As a photographer, many people shoot over my shoulder and then when they compare their images with mine of the same subject, they always ask what my secret is as a photographer. The answer is simple: stylizing the image. This is not putting things together with your items in an image to make it look better such as why you need to add a scarf with a model doing a fashion image. The styling we are talking about today is post production work.
I would think that if you are still here, you take images and then run to the local print shop and just print the images. That is great if you trust the programming in your camera. They are designed to give you a decent image, but unfortunately, not the best. This is why we stylize all our images. Even in the darkroom, we stylized our images, so don’t think this is a digital only concept — being digital only makes it much easier.
Stylizing is simple editing done to give a particular feel to the image.

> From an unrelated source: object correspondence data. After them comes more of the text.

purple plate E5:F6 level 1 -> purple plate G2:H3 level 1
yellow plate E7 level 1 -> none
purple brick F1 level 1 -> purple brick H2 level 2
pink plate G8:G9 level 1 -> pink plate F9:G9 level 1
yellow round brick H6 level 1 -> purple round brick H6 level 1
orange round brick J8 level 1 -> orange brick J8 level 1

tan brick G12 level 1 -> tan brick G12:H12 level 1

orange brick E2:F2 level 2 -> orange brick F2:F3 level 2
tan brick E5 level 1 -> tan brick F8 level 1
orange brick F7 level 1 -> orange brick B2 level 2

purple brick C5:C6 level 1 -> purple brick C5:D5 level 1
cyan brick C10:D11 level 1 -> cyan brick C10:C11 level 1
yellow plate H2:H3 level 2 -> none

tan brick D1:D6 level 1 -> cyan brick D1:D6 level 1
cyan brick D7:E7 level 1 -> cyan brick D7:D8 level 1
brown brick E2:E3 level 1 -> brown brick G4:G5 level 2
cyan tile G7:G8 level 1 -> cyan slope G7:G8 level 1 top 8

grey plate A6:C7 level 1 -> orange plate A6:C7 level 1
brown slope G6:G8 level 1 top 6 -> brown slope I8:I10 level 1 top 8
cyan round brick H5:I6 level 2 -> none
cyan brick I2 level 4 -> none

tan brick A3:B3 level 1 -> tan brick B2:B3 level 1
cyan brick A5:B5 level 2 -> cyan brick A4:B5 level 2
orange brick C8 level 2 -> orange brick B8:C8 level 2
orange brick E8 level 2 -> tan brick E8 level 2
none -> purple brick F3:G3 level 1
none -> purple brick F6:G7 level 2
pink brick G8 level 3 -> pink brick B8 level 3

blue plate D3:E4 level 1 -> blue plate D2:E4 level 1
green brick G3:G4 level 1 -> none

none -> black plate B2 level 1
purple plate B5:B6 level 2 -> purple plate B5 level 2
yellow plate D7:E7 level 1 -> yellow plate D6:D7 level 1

Note that this isn’t full fledged editing of the image. This is the simple editing that most photographers do to add contrast, adjust color, maybe convert to black and white, or similar whole image tasks. This isn’t going in and fixing problems in the photo or removing wrinkles or getting rid or the big hickey in that wedding image on the bride or groom. This is just the simple adjustments: color, light temp, contrast, initial sharpening, noise, fringe, exposure, etc. It may include desaturation or black and white conversion or even adding a vignette. Just this simple editing will make a big difference in the image, and make it look more professional. Over time, you will find that you do similar things to almost every image.
The next question will probably be what should I do? How should I know, it is YOUR photograph! You should try to think what you would do and play with the image a bit with an image editor. Unfortunately, I can’t tell each of you what you need to do. You have to be your own worst critic and figure that out on your own.
Some suggestions would be to vary the contrast in your image, maybe play a little with vignettes to start. Play with other things and experiment.